短絡評価の仕組みを利用して、条件分岐処理を行うことができる。たとえば、n の値が0以下の場合にエラーを発生させるには、&& を使って次のようにする。
n <= 0 && error("n must be positive")
もし n が0以下であれば、続いてerror関数が評価(実行)される。もし n が 0より大きければ、error関数は評価されない。
上記のコードは、次のように書くこともできる。
if n <= 0
error("n must be positive")
end
「x || y」の式は、x と y がどちらも false の場合にのみ false と評価される。Julia言語では、まず x を評価して、x が false の場合にのみ続けて y を評価する。もし x が true であれば y は評価しない。このように結果が明らかになった段階で評価を止めることを「短絡評価」という。
短絡評価の仕組みを利用して、条件分岐処理を行うことができる。
たとえば、n の値が0以下の場合にエラーを発生させるには、|| を使って次のようにする。
n > 0 || error("n must be positive")
もし n が0以下であれば、続いてerror関数が評価(実行)される。もし n が 0より大きければ、error関数は評価されない。
上記のコードは、次のように書くこともできる。
if !(n > 0)
error("n must be positive")
end
Juliaには次に示すビット演算子がある。
演算子 | 説明 |
---|---|
~x | ビット否定 |
x & y | 論理積 |
x | y | 論理和 |
x ⊻ y | 排他的論理和 |
x >>> y | 論理右シフト |
x >> y | 算術右シフト |
x << y | 左シフト |
>> は右シフト演算子である。
julia> 8 >> 1
4
julia> 8 >> 2
2
julia> 8 >> 3
1
<< は左シフト演算子である。
julia> 1 << 1
2
julia> 1 << 2
4
julia> 1 << 3
8
Juliaには次に示す代入演算子がある。
演算子 | 説明 |
---|---|
x = y | 代入 |
x += y | 加算代入 |
x -= y | 減算代入 |
x *= y | 乗算代入 |
x /= y | 除算代入 |
x ÷= y | 整数除算代入 |
x %= y | 剰余代入 |
x ^= y | 乗代入 |
x &= y | 論理積代入 |
x |= y | 論理和代入 |
x ⊻= y | 排他的論理和代入 |
x >>>= y | 論理右シフト代入 |
x >>= y | 算術右シフト代入 |
x <<= y | 左シフト代入 |
比較演算子とは2つの値の関係性を比較して、正しければ真(true)、間違っていれば偽(false)と評価する演算子であり、関係演算子とも呼ばれる。

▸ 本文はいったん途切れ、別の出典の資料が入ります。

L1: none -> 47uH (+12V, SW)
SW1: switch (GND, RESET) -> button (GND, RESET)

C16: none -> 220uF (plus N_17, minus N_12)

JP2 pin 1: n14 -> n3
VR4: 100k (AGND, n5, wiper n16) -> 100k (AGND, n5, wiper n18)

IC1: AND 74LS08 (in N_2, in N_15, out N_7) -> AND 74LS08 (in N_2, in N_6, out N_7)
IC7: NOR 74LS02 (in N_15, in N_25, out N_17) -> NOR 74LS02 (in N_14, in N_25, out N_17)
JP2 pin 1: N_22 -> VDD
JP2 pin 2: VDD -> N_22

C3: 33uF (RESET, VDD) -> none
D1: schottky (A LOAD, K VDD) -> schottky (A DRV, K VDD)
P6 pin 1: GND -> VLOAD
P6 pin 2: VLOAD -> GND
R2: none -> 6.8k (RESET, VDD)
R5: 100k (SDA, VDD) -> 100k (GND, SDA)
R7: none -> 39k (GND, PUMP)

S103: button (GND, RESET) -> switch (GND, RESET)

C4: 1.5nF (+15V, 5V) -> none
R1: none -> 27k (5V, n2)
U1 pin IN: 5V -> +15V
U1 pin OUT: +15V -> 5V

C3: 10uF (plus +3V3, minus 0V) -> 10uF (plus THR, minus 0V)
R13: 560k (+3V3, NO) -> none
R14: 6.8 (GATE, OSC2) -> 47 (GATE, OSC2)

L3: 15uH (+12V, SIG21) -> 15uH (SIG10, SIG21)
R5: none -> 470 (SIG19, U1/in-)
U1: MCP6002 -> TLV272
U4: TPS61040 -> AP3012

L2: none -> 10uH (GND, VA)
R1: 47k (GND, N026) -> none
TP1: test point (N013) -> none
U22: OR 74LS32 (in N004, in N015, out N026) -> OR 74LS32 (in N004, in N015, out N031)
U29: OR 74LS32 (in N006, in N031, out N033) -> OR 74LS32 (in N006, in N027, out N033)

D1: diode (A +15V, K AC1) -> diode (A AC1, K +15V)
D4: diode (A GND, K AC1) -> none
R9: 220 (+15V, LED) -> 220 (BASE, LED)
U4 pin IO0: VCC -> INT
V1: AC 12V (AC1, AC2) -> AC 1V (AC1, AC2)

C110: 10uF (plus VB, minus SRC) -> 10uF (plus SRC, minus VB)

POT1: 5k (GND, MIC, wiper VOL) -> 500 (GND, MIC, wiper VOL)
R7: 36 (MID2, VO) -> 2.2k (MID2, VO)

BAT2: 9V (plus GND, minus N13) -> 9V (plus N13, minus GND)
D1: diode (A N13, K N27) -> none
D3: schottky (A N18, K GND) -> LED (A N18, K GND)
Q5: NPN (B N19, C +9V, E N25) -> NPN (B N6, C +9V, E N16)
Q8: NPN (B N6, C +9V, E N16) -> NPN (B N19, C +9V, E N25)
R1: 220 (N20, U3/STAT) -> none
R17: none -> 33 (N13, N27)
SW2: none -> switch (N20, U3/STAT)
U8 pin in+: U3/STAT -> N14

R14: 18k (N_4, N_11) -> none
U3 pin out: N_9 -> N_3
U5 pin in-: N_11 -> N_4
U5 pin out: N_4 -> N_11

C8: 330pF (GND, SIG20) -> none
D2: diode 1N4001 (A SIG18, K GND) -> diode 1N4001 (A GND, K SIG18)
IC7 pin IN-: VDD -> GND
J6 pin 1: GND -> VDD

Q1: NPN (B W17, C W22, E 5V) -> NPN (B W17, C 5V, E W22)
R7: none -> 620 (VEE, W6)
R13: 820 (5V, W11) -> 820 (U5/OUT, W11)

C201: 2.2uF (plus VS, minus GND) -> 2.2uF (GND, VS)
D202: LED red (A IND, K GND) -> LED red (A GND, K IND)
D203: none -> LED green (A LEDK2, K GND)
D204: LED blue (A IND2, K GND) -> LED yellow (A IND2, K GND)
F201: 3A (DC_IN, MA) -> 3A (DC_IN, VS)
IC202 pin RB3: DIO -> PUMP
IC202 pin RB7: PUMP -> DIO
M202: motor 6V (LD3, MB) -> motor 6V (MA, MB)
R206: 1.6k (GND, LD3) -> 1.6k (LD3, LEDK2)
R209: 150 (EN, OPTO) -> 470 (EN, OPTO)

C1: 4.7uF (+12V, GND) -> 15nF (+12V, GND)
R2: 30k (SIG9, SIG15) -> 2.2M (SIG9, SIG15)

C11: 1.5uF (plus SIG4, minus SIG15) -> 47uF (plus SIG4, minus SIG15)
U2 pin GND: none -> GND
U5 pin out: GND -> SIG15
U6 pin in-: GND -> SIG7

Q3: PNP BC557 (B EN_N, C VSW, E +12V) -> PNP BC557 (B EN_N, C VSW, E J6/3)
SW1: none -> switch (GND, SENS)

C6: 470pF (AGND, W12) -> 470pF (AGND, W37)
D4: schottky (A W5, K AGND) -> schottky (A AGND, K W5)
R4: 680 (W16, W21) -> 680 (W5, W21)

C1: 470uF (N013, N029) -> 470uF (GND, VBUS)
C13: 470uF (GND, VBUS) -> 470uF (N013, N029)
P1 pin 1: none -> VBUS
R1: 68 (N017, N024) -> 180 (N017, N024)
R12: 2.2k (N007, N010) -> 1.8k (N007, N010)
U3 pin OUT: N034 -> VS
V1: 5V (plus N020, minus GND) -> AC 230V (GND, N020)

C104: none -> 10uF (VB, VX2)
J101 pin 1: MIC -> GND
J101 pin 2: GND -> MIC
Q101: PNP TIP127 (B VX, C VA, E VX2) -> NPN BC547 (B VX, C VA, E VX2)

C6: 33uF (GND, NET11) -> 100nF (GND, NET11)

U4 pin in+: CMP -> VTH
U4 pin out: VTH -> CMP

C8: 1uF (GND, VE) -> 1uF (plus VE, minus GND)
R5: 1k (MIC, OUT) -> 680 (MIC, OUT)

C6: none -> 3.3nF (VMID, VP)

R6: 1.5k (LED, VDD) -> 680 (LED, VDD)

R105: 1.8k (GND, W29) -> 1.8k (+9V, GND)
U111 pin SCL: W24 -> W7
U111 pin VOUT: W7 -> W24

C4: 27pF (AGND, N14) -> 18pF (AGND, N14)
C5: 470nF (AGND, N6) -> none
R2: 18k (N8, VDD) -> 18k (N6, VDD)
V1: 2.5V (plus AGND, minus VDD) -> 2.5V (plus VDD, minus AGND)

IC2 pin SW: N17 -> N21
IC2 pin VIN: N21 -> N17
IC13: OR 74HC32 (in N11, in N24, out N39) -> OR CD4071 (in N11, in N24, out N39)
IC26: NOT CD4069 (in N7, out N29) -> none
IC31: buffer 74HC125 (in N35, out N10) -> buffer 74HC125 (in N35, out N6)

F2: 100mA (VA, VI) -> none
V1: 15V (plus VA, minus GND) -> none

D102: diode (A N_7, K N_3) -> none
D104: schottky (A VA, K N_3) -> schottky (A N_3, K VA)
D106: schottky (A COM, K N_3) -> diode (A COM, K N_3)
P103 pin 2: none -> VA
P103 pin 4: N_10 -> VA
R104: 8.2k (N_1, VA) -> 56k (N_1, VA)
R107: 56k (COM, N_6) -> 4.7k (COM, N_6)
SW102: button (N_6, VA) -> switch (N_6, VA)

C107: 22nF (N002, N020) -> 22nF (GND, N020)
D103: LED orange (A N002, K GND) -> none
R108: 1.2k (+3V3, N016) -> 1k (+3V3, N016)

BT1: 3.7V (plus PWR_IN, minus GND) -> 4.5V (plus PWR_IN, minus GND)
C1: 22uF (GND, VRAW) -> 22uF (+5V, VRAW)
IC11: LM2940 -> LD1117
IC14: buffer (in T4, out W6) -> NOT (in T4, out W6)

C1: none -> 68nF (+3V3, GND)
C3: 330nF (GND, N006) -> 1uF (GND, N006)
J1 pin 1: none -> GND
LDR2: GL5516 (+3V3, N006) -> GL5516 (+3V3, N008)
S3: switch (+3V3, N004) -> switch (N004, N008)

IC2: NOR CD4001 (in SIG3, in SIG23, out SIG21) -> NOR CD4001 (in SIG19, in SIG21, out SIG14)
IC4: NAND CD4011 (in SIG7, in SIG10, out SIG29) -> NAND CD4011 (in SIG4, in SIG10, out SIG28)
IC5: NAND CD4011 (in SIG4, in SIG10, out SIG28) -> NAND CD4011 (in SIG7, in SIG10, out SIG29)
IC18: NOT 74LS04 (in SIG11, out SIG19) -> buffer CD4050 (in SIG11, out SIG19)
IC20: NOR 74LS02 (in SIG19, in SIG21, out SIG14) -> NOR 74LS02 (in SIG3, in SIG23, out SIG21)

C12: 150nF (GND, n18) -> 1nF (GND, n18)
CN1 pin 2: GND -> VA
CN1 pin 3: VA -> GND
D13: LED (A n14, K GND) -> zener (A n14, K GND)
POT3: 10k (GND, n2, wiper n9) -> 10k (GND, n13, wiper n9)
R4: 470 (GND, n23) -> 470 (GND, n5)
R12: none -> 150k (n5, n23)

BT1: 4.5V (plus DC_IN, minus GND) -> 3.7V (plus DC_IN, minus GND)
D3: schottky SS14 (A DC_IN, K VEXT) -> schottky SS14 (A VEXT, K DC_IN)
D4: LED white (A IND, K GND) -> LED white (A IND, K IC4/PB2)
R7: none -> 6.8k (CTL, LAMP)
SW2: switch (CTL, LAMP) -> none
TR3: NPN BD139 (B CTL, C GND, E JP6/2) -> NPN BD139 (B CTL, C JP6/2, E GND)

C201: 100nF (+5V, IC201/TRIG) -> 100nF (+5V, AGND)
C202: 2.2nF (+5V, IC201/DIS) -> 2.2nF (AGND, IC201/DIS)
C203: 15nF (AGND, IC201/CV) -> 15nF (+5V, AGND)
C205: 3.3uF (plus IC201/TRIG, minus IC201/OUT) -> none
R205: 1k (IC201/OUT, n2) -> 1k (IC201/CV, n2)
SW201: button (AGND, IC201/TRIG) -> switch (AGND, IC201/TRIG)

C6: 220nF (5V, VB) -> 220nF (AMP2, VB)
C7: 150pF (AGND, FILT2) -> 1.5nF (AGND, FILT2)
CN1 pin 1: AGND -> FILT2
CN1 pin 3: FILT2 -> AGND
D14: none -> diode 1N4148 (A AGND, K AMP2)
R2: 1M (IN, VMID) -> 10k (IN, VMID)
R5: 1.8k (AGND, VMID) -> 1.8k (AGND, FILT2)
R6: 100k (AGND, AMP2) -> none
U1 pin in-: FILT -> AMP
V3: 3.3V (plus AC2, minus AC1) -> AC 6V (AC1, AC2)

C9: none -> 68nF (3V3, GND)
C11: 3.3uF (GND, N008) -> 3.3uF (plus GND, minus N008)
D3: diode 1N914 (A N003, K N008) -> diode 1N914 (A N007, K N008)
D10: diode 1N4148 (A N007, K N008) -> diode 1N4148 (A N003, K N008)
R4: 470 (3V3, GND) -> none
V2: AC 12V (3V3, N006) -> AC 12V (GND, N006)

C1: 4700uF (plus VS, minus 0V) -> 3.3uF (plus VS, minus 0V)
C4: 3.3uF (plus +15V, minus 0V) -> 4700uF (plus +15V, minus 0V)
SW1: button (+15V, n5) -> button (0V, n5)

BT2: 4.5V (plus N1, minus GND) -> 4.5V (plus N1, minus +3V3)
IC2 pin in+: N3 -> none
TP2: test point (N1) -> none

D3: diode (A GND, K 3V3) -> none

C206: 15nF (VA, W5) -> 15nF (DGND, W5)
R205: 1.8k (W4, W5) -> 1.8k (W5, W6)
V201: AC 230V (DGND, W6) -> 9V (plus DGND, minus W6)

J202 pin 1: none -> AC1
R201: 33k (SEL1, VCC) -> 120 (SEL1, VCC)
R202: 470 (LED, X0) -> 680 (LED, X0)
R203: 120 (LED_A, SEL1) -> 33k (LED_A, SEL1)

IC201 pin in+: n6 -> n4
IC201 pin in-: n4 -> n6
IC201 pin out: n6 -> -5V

if文やwhile文で使われることが多い。
Juliaの比較演算子はPythonなど他のプログラミング言語と似ているが、Unicodeを使って数学の記号をそのまま使えるようにしているので、≠(ノットイコール)などが使えるのが特徴である。
演算子 | 説明 |
---|---|
x == y | 等しい |
x != y | 等しくない |
x ≠ y | |
x < y | 小さい |
x <= y | 小さいか等しい |
x ≤ y | |
x > y | 大きい |
x >= y | 大きいか等しい |
x ≥ y |
Julia言語で文字リテラルを表すには、文字を引用符で囲む。
x = 'x'
y = 'y'
文字リテラルにおいて、文字をUnicodeで表すこともできる。
x = '\u78'
y = '\u79'
Julia言語では正規表現を使うことができる。正規表現にはいくつかの種類があるが、Juliaで使えるのはPerlの正規表現である。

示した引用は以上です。